Los radicales sembraron de barricadas de fuego, de hasta 20 metros de longitud, el barrio alrededor de la Jefatura Superior de Policía de Vía Laietana. La sede policial, habitual objetivo de todas las movilizaciones independentistas, se había librado hasta ahora de la ira de los violentos, por lo que los servicios de Información temían, como así fue, que este viernes fuera el lugar escogido. Lo que no esperaban en la Policía es tener que enfrentarse durante más de seis horas a 500 radicales extremadamente violentos y organizados (al principio llegaron ser más de 2.000) entre los que había numerosos activistas antisistemas europeos -particularmente franceses, italianos o griegos- que llegaron ex profeso para participar en los disturbios o que residen en la comunidad.

Tampoco esperaban los servicios de Información que todo empezara tan pronto. Pero es que todo estaba planeado. Los radicales, envalentonados por el ambiente multitudinario independentista de la jornada, no esperaron, como otras jornadas, a que cayera la noche o a que acabara la gran manifestación secesionista. Hostigar a los agentes Desde las dos de la tarde, mucho antes de que comenzara incluso la marcha, varios centenares de radicales, muy jóvenes en su mayoría, empezaron a hostigar a los agentes de las Unidades e Intervención de la Policía (UIP, antidisturbios) que custodiaban la sede policial. Durante dos horas aguantaron una lluvia de orines, cerveza, pintura y huevos. Las órdenes eran no entrar en provocaciones, pero cuando los centenares de violentos arremetieron contra el cordón sobre las cuatro de la tarde el caos comenzó. Las primeras cargas, con cuatro detenidos, alejaron de la Jefatura a la masa, pero, a su vez, calentaron los ánimos que es lo que buscaban los cabecillas de las algaradas. Y en cuestión de menos de cinco minutos empezó la batalla. Como viene ocurriendo desde el lunes, en seguida aparecieron en la Plaza de Urquinaona, donde tuvieron lugar los mayores encontronazos, grupos con bidones de líquido inflamables para levantar barricadas, mientras, como si de un ejército se tratara, decenas de radicales comenzaban a lanzar a las fuerzas de seguridad todo un arsenal: piedras, adoquines, botellas, latas llenas, cohetes, bengalas o bolas de acero con tirachinas de las que penetran las carrocerías. Los encapuchados, perfectamente organizados y parapetados en barricadas de contenedores, exhibieron toda su panoplia de 'kale borroka'. En muchos momentos, lo que estaba pasando podía calificarse directamente de terrorismo callejero.

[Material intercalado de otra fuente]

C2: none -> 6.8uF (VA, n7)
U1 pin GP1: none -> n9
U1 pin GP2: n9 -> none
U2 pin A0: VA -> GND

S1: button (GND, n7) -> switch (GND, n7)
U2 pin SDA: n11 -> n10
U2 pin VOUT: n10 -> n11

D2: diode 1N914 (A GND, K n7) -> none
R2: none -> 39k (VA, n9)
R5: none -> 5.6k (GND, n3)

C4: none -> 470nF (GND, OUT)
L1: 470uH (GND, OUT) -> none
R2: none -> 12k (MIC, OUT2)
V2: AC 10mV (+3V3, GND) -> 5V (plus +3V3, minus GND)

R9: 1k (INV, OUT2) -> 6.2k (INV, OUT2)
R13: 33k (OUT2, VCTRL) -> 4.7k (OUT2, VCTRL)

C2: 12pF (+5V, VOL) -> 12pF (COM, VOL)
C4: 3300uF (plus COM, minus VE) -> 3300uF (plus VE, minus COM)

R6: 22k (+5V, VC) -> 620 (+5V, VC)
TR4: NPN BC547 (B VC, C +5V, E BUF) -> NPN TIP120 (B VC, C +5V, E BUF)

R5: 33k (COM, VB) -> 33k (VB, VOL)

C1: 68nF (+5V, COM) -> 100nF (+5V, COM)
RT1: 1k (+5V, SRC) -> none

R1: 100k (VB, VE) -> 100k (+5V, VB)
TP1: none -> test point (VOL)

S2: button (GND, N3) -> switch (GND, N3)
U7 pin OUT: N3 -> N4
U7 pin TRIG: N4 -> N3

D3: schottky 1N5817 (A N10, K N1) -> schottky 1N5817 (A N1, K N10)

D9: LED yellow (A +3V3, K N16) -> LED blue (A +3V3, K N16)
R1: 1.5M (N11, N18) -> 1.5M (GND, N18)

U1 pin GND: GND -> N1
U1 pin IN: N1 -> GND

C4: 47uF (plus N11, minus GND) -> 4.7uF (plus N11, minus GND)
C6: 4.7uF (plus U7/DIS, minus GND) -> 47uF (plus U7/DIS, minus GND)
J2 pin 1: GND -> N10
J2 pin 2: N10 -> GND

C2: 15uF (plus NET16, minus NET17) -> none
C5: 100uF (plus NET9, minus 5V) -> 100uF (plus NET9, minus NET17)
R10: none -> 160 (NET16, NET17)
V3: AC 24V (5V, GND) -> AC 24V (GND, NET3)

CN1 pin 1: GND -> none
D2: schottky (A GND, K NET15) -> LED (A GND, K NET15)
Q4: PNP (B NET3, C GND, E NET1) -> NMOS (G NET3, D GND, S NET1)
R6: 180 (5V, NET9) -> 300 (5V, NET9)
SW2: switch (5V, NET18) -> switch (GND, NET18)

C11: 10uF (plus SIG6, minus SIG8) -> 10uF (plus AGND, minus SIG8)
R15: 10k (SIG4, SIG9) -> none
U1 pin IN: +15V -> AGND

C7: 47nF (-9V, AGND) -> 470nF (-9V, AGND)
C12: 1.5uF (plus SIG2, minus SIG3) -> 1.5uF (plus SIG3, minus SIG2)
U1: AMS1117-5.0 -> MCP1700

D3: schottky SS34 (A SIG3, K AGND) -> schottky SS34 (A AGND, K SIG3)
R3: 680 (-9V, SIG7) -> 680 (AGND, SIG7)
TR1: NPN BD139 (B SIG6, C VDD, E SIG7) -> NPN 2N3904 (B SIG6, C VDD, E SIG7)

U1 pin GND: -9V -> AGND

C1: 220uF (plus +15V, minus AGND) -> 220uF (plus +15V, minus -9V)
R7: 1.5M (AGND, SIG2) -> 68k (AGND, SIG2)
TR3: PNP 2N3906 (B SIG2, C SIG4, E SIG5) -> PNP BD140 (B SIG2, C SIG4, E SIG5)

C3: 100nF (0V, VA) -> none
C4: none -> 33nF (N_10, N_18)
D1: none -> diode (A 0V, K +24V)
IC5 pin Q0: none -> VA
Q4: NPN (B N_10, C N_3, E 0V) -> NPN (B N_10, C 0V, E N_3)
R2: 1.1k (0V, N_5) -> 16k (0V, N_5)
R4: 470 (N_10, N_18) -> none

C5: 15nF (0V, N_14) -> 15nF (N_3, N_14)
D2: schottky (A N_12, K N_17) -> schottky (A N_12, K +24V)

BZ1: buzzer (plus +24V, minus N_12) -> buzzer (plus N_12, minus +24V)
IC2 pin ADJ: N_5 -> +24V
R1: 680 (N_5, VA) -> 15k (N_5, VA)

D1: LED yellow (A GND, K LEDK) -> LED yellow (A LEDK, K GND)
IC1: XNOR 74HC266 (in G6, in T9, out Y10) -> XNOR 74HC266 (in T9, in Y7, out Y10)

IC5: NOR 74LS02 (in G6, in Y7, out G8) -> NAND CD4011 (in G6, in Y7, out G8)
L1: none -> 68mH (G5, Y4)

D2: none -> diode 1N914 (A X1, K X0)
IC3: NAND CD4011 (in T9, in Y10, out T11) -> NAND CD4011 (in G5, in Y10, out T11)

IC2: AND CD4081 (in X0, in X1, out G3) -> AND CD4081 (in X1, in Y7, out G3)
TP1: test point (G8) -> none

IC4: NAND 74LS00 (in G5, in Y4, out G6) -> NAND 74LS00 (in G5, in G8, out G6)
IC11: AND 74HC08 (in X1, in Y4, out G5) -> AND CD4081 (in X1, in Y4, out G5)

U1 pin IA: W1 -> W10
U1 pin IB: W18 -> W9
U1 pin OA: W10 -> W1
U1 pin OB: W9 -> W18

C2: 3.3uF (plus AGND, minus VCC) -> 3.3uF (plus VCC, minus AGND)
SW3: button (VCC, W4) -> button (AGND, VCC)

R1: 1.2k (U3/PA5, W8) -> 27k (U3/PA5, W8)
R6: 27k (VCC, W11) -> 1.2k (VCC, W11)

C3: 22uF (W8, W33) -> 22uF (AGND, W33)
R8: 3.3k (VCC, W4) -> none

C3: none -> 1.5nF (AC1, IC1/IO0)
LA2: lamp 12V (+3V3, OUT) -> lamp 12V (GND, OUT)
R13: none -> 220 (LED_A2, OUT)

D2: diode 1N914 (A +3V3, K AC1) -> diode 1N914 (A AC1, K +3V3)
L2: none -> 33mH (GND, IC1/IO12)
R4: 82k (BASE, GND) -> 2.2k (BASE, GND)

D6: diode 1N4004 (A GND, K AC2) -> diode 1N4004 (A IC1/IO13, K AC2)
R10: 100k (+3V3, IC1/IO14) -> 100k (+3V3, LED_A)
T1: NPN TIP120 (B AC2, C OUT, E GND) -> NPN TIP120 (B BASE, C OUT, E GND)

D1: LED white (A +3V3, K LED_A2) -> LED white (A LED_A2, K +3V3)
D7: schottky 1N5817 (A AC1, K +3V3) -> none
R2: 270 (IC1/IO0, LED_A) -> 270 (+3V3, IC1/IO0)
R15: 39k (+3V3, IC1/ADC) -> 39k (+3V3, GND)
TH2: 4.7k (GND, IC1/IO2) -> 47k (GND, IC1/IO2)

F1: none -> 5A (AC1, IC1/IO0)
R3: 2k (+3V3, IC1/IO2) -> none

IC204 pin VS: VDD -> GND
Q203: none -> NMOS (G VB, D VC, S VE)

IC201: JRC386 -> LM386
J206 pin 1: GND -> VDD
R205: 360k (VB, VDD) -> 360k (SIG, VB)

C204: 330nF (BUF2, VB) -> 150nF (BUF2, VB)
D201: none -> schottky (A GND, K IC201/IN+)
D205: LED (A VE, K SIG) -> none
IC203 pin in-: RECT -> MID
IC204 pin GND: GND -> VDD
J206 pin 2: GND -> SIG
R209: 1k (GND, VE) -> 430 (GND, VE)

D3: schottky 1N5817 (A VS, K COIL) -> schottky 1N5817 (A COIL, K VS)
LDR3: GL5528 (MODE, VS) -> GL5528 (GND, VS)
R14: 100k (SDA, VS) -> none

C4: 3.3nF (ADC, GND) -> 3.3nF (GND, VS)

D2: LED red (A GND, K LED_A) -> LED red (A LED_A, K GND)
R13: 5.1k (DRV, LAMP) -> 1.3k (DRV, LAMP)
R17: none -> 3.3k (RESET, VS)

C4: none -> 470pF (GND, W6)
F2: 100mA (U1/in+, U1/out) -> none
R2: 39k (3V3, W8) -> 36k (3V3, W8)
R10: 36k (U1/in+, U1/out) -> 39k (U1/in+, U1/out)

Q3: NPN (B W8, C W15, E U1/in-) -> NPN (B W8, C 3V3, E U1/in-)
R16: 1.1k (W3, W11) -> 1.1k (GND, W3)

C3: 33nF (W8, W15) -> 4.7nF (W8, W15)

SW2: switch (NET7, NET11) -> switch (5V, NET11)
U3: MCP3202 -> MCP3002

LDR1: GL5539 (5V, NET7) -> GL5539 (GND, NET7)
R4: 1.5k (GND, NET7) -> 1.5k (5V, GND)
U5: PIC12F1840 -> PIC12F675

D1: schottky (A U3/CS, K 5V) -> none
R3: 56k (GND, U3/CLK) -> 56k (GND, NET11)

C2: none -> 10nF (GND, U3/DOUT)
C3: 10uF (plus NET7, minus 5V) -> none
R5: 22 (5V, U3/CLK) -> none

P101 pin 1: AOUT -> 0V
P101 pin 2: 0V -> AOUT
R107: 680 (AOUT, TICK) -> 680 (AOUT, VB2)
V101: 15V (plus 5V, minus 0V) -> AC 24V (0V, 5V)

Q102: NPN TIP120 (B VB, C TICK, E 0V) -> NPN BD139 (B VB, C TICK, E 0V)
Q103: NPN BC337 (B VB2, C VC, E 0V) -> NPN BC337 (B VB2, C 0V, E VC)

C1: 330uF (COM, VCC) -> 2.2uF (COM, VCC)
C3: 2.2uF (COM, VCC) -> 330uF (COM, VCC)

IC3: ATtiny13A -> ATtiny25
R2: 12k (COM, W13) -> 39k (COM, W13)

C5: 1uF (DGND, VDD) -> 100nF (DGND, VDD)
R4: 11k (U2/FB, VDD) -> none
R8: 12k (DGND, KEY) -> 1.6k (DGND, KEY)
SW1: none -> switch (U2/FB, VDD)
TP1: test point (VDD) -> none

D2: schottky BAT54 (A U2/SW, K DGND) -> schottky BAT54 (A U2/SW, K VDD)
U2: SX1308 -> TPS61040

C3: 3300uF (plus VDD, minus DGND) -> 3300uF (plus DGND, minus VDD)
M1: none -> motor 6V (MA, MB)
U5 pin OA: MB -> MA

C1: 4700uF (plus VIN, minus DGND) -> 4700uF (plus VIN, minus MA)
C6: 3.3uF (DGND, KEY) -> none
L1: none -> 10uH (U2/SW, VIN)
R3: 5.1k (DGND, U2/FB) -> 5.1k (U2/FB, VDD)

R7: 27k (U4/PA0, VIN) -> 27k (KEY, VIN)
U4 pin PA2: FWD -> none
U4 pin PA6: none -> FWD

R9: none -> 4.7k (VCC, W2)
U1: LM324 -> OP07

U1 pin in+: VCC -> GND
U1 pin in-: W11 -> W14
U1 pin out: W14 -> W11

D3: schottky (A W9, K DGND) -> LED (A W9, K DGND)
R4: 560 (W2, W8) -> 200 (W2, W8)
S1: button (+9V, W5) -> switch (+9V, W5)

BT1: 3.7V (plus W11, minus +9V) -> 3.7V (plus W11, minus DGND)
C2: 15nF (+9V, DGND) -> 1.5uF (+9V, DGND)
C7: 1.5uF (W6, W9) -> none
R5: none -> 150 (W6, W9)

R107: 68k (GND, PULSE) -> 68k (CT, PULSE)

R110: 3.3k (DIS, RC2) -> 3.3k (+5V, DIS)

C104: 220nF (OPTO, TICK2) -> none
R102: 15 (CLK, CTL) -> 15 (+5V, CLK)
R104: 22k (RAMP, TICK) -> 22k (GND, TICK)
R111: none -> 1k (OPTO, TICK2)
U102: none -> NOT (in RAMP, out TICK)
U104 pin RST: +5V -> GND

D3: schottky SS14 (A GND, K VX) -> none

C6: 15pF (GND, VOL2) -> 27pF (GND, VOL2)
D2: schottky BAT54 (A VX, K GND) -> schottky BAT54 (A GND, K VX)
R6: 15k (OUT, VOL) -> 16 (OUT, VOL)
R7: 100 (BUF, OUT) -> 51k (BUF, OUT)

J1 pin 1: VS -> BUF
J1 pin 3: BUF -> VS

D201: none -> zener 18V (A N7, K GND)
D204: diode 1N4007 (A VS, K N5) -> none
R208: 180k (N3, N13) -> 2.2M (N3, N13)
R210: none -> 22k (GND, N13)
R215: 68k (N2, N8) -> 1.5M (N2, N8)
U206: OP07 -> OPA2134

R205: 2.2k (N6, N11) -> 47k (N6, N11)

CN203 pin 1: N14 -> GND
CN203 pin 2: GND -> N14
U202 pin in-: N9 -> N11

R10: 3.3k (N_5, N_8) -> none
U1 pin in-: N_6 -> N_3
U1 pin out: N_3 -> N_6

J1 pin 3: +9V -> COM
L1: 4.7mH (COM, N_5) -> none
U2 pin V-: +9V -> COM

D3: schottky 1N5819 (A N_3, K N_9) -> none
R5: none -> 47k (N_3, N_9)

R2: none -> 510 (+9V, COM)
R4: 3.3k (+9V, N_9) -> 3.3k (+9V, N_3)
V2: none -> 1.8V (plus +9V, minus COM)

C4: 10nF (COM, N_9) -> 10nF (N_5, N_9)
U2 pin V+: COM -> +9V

Aunque los agentes lograron alejar de la Jefatura los incidentes, las algaradas se extendieron hasta el punto de que la Policía Nacional mandó más refuerzos (hasta tener desplegados en la zona a más de 300 funcionarios) y los Mossos también tuvieron que desplegarse en la zona. Caída la noche la situación siguió descontrolada, a pesar de que la UIP comenzó con el lanzamiento de pelota y gases. Pero era más una táctica de protección que de dispersión. Los mandos policiales decidieron, ante el alto número de encapuchados, reducir las cargas para evitar que los disturbios se propagaran por toda la zona sur de la Diagonal, tal y como pretendían los cabecillas de la revuelta.

Aun así, mantener la posición y evitar el incendio costó caro. Hubo varios lesionados entre los policias. Uno de ellos tuvo que ser evacuado inconsciente tras recibir el impacto de un objeto.

Aunque el Ministerio del Interior autorizó ayer a la Guardia Civil a actuar en el área metropolitana de Barcelona, los Grupos de Reserva y Seguridad (GRS, antidisturbios) se limitaron a la protección del puerto y del aeropuerto. Y es que El Prat, tras el 'éxito' de la toma del aeropuerto el lunes, sigue siendo objetivo de los violentos, según los informes policiales.